Lacerta Therapeutics, Inc. is a clinical-stage gene therapy company based in Alachua, Florida, focused on developing innovative treatments for central nervous system and lysosomal storage diseases. Established in 2017, the company leverages a unique array of proprietary adeno-associated virus (AAV) vector technologies to advance its therapeutic programs. Lacerta Therapeutics is distinguished by its expertise in the development, production, and application of AAV vectors, utilizing proprietary capsid variants and a scalable vector manufacturing platform. The founders and team possess extensive experience in AAV gene therapy, contributing to the company's capabilities in basic vector development and clinical trial execution. Through these advancements, Lacerta Therapeutics aims to provide effective treatment options for patients suffering from neurological and lysosomal storage disorders.

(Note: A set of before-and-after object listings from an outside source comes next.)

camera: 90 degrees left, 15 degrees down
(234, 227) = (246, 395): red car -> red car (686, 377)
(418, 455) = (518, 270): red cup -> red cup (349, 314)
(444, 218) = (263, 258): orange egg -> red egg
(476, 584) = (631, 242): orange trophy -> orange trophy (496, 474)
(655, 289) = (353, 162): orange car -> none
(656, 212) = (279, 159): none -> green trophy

Myonexus Therapeutics is a clinical stage company focused on developing gene therapies for rare diseases, specifically targeting Limb-girdle muscular dystrophy (LGMD) Types 2D, 2B, 2E, 2L, and 2C. The company is rooted in research conducted at Nationwide Children’s Hospital, which is recognized for its expertise in muscular dystrophy gene therapy and translational research. Myonexus aims to pioneer the first effective treatments for these specific LGMD types, utilizing advanced precision genetic medicine approaches. In addition to LGMD, the company’s innovative therapies show potential for addressing other genetic disorders, including Charcot-Marie-Tooth disease, MPS IIIA, and Pompe disease, among others.

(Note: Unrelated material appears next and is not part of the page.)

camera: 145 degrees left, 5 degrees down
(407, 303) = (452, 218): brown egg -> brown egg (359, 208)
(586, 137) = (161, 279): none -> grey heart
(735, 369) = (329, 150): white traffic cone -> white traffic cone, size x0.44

Eisai, established in 1941, is a global human healthcare company headquartered in Japan. It operates as an integrated pharmaceutical business, focusing on two core therapeutic areas: oncology and neurology, including dementia-related and neurodegenerative diseases. Eisai's business spans multiple regions, with significant operations in Japan, the Americas, China, Asia, and Europe, Middle East, and Africa. The company's portfolio comprises prescription medicines for various indications, including central nervous system disorders, metastatic breast cancer, and diabetes. Eisai India, a 100% subsidiary, was the first Japanese company to enter the Indian pharmaceutical market, offering a range of products and maintaining a dedicated field force. Eisai's manufacturing and research complex in Vizag, India, produces drug substances, drug products, and conducts developmental research, with certifications from regulatory bodies such as USFDA, PMDA, MHRA, and WHO. Eisai Inc., its U.S. subsidiary, is committed to addressing unmet healthcare needs and fostering strong alliances. Eisai Innovation, a strategic investment organization, seeks synergies between the scientific community and Eisai's network.

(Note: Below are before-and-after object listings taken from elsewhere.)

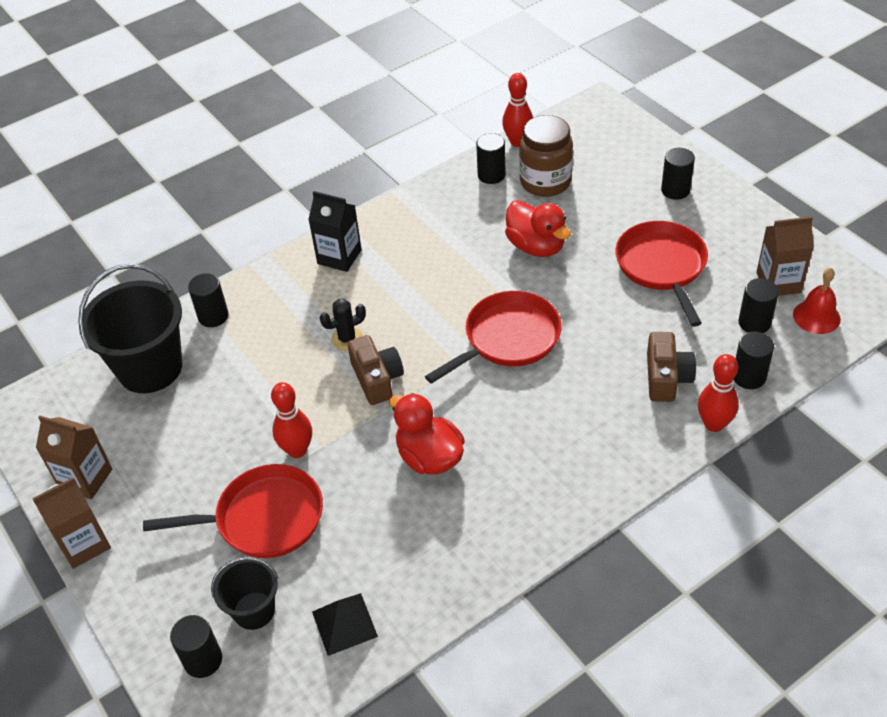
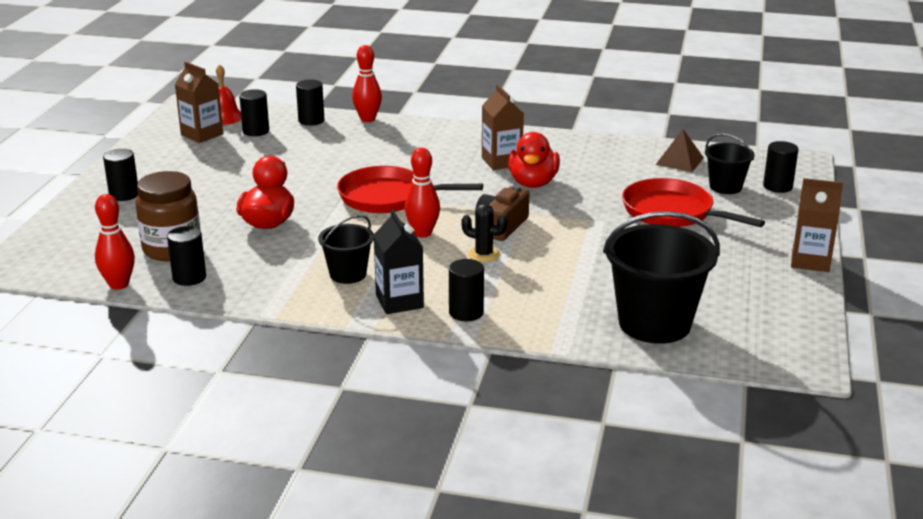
camera: 135 degrees left, 20 degrees down
(85, 479) = (778, 290): brown carton -> brown carton (501, 161)
(213, 316) = (558, 326): black cylinder -> black cylinder (466, 312)
(297, 450) = (607, 226): red bowling pin -> red bowling pin (422, 233)
(344, 624) = (679, 161): black pyramid -> brown pyramid
(406, 250) = (348, 274): none -> black bucket
(662, 266) = (232, 172): red pan -> none
(666, 377) = (348, 140): brown camera -> none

Ercole Biotech, Inc. is a research-stage biopharmaceutical company based in Research Triangle Park, North Carolina. Founded in 2002, the company specializes in the development of oligonucleotide drugs that achieve therapeutic effects by directing the alternative splicing of target genes. Ercole Biotech focuses on manufacturing these innovative medicines to treat various diseases through the modulation of target genes. As of March 2008, it operates as a subsidiary of AVI Biopharma, Inc.